So with that heady thought...we had some real Pittsburgh food last night:  Islay's chipped/chopped ham and pierogies.  When we moved our family here, I wanted to immerse myself in the food culture because of what I stated above, you get to know a place by its food.  Pittsburgh cuisine is heavily influenced by the different European cultures that have settled here.  Take pierogies....there is a Polish deli down on The Strip ( S&D Polish Deli ) that serves up some fab pierogies.  Did you know that Pittsburgh eats more pierogies than any other region in the country BY FAR??  I've seen some stats that say 11 times more!

Islay's chipped/chopped ham is another Pittsburgh institution.  My first exposure to chipped/chopped ham was over 13 years ago when our friends Dave and Luann Habuda (native Pennsylvanians) served it at a church function in Arkansas.  Matt (who grew up in Pittsburgh) immediately said, "I remember chipped/chopped ham!"  It is kinda like a sloppy joe made with Islay's luncheon meat ham instead of hamburger.  Islay's chipped ham was on sale at Foodland and so was the sauce....so I bought some and gave it a whirl last night.
Here are the main components:  The sauce and the ham.  It is 16 oz. of jarred sauce with 1-1/3 lbs. of chipped ham.  I then ran my knife through the ham, put it and the sauce in saucepan to heat it through.

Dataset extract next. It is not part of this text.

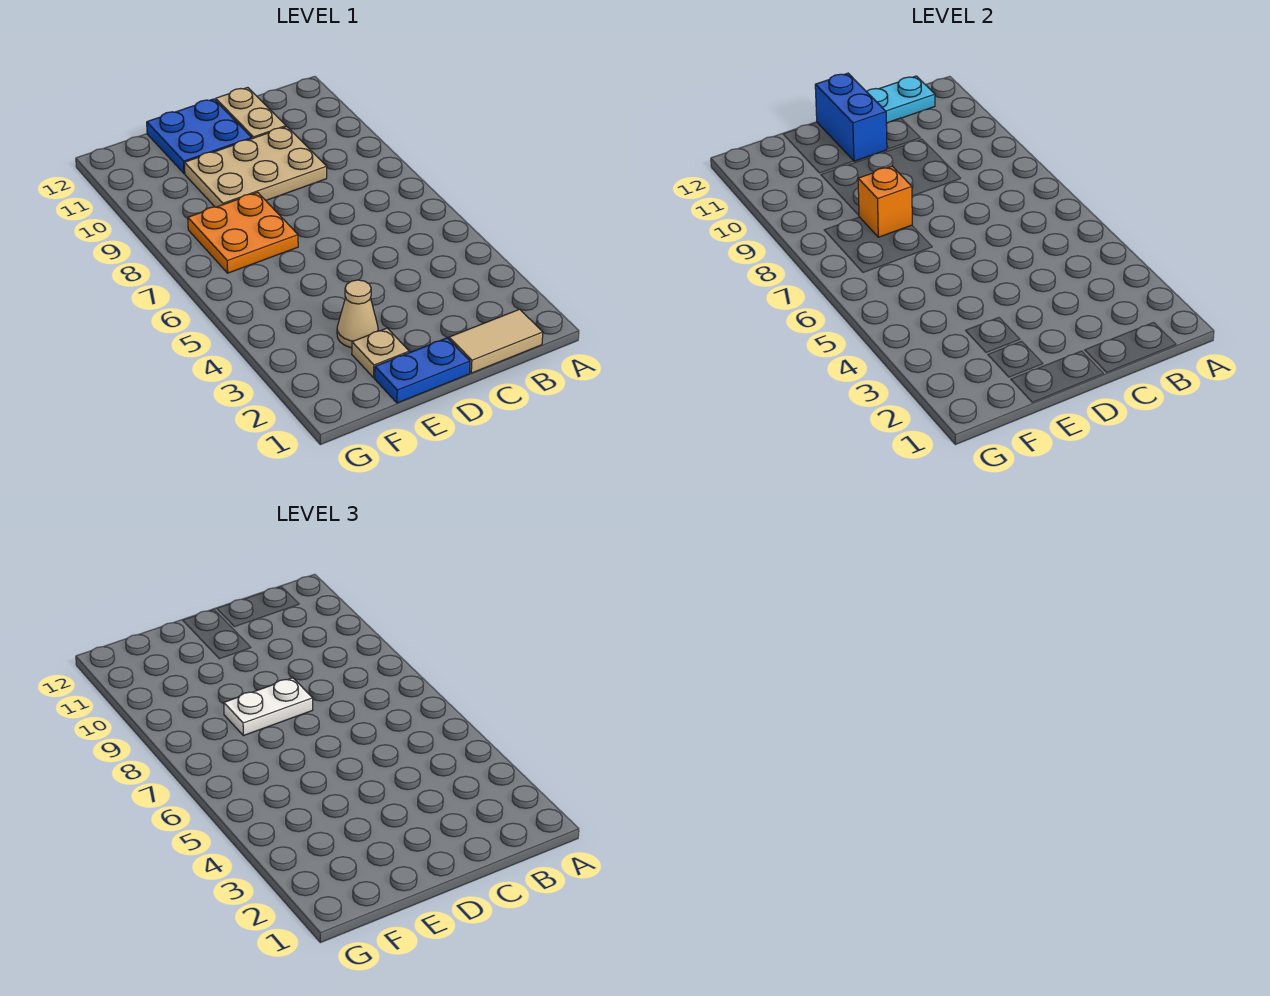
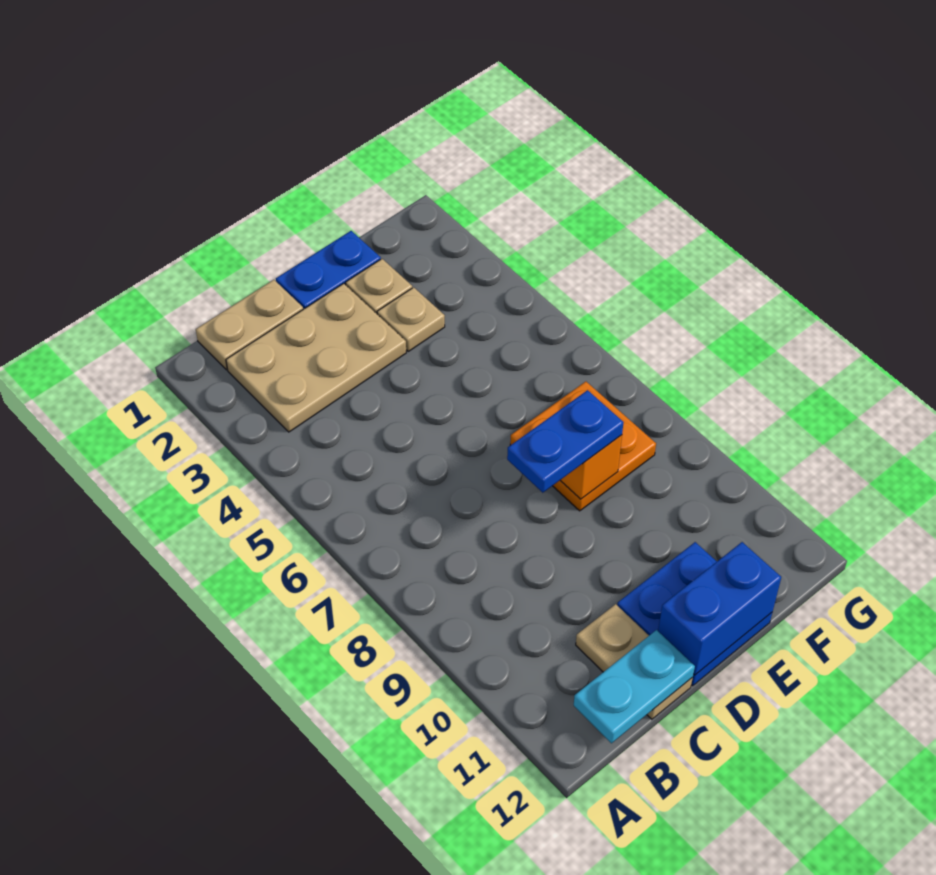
tan tile B1:C1 level 1 -> tan plate B1:C1 level 1
tan plate C9:E10 level 1 -> tan plate B2:D3 level 1
white plate D8:E8 level 3 -> blue plate D8:E8 level 3
blue brick D11:D12 level 2 -> blue brick D12:E12 level 2
tan cone E3 level 1 -> tan plate E3 level 1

Being from The South, I am a little wary of anything that the north says is barbecue.  ;) The Islay's Barbecue Sauce was very tomato-y, like a sweeter, thinner version of tomato soup.  There was little spice to it and with the very salty ham, it was nice.....and QUICK!  It was served on a white bun and a side of pierogies.
For the pierogies, I just followed the package instructions....yes, they were store bought.  (It was Thursday night, what can I say, I can't make everything homemade all the time.) I also served asparagus last night, but I don't know what's so very Pittsburgh-y about that.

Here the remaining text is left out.